La ville de Mulhouse se dote d’un nouvel espace d’exposition, inauguré en grande pompe en mars dernier. Le terme de Kunsthalle a été préféré à celui de centre d’art pour symboliser l’ancrage de la ville dans une zone géographique tournée vers l’Allemagne et la Suisse, mais n’a pas été sans nourrir quelques craintes sur le retour des questions nationalistes dans une région à l’histoire géographique fragmentée et complexe. La Kunsthalle participe à un vaste chantier de réhabilitation et de mise en valeur du patrimoine industriel de Mulhouse et vient parachever la transformation de la Fonderie, une ancienne usine de mécanismes, en un pôle dynamique accueillant aussi la fac de droit et de communication et des ateliers pédagogiques d’arts plastiques. L’histoire ouvrière se voit désormais intimement liée à celle des étudiants et des amateurs d’art contemporain. Si comme tant d’autres, ce projet vient alimenter le débat sur la légitimité et les réelles motivations de ce type d’intégration dans un contexte historique et social chargé, Sandrine Wieman, sa directrice, met un point d’honneur à réussir à nouer le dialogue avec les habitants du quartier, à trouver les stratégies qui imposeront le centre d’art comme un composant naturel du tissu local. La Kunshalle est ainsi moins rêvée comme un espace d’exposition isolé et autonome que comme l’acteur d’une synergie entre la diversité des pratiques artistiques et le territoire mulhousien.

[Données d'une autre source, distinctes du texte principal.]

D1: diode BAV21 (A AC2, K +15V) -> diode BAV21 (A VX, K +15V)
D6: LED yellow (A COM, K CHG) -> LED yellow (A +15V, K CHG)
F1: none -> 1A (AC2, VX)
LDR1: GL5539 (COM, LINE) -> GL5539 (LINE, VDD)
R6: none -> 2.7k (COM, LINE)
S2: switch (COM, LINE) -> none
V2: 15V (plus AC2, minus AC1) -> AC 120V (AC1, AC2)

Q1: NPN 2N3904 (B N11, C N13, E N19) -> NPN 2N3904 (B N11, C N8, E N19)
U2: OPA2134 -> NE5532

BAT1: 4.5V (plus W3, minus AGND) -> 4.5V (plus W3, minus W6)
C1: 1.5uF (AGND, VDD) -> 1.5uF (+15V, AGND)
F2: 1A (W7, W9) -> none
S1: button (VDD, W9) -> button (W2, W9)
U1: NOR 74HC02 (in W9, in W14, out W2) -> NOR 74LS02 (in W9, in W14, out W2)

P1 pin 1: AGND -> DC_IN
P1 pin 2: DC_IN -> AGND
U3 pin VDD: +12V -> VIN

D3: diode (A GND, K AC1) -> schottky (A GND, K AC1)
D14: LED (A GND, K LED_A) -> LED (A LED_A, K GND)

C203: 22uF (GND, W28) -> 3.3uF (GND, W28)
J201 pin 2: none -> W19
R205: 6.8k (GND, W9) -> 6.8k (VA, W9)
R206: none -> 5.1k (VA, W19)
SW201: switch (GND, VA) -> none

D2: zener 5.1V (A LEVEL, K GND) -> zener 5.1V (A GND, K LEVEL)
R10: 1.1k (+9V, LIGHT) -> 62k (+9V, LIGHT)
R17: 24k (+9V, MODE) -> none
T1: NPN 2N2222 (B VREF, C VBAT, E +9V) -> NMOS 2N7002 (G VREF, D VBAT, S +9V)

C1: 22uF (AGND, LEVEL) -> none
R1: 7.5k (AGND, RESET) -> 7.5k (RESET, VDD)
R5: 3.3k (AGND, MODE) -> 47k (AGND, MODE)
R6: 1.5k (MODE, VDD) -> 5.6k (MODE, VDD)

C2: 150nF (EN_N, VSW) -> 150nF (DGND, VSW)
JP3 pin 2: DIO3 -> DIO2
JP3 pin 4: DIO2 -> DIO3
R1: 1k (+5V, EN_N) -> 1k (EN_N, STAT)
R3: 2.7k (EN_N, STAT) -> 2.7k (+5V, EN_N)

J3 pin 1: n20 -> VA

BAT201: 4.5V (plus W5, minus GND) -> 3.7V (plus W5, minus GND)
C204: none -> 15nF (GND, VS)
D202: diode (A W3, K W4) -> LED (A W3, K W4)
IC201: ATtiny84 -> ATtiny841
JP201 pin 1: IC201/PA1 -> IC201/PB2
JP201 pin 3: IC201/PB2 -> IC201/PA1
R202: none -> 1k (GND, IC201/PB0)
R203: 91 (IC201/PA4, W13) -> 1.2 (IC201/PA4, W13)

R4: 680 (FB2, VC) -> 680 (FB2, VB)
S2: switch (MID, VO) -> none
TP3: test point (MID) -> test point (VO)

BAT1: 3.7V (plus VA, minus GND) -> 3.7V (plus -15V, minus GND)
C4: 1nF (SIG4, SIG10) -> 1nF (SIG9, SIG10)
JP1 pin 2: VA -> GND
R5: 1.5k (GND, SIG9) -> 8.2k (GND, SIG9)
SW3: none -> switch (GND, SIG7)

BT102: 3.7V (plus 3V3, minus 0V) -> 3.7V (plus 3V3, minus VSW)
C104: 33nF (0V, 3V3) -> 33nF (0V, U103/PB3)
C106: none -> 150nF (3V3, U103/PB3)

Viue de l'exposition La Notte à la Kunshalle de Mulhouse

Vue de l’exposition La Notte à la Kunsthalle de Mulhouse.

Lorenzo Benedetti inaugure ce nouveau centre d’art avec « La Notte », une exposition exigeante et aérée, qui interpelle en premier lieu le visiteur par une impression d’absence de cohérence entre les œuvres. Ce n’est que progressivement qu’elle révèle ses ramifications sous-terraines et la relation qu’elle entretient avec l’histoire en marche de la Kunsthalle. Son titre est emprunté à un film de 1961 de Michelangelo Antonioni, qui évoque la quête identitaire et l’ambigüité des sentiments des personnages, un moment de flottement et de doutes, qui aboutit à un changement ou une renaissance. La Notte trouve donc une certaine résonnance dans un contexte mulhousien en pleine transformation et s’appuie sur des œuvres qui reflètent, de manière plus ou moins ténue, cet état transitoire. Avec Echafaudage, Katinka Bock suggère les différents projets et les enjeux politiques d’un monument Place de la Bastille destiné à commémorer la prise de l’ancienne prison. Dans une temporalité suspendue, un socle semble attendre de combler son vide par une nouvelle identité. En rappelant le Monument à la IIIe Internationale de Tatline, l’échafaudage de Katinka Bock symbolise également le passage de la sculpture à l’âge de la modernité. Sur le thème de la transfiguration, notons également les œuvres réussies d’Italo Zuffi, qui fait reproduire des modèles de briques standards dans du marbre de Carrare, et de Nina Beier et Maria Lund, qui plient en deux des affiches politiques, dissimulant leurs propos subversifs sous l’apparence d’un travail formel, comme pour symboliser une société qui aurait tourné la page de l’engagement. Lorenzo Benedetti a également choisi des œuvres qui pouvaient dialoguer avec l’architecture du lieu, comme la sculpture à la fois matérialiste et fragile de Bojan Sarcevic. Mark Bain, quant à lui, produit une œuvre interactive qui réagit aux déplacements du spectateur et semble réactiver la mémoire du lieu et le fantôme du travail des ouvriers. Réalisée in situ sur la façade de la Fonderie, la pièce de Laurent Grasso, représentant une éclipse à l’aide de deux néons circulaires, manque quelque peu son but et évoque plutôt une intervention minimaliste, aussi décorative qu’intrigante.